One day I decided to tap into my go-to resource for all things hard to find. Etsy! To be honest, I am anything but a pessimist, but I went in with low expectations of finding what I needed. I couldn’t have been more wrong. Much to my surprise, I found an amazing little store by the name Amish Toy Box who made the exact Aggravation game board that I had been looking for. I wanted a large wooden board with the classic brightly colored marbles, and that’s exactly what I found. When it arrived I was over the moon happy with the quality of the board and the fact that the marbles were slightly larger than the ones we used as kids, making it perfect for tiny root fingers. In the past month, we have played this game over and over. I taught all the roots along with my husband how to play, and most nights, the boy root will ask if we are playing.

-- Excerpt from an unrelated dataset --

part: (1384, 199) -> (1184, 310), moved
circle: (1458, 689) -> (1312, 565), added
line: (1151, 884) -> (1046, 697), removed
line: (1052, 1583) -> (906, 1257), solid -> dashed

So often I forget the memories that I should remember. They come and go and I try to make a mental note, but so often it’s gone forever. Not this! This is a staple, and one I think will last. It gives us time to get away from everything else and focus on being together as a family. My grandmother hasn’t seen the new board just yet, however, I have called to ask her to clarify a couple of the rules for me. She’s 91 now, and while Aggravation wasn’t her all time fav (she’s more of a card shark), I will forever be grateful for those aged farm hands that taught me how to play and how to love, how to laugh at yourself, how to enjoy a good top shelf margarita, and how, as long as you are classy, you can spell any word you want to in Scrabble Slam.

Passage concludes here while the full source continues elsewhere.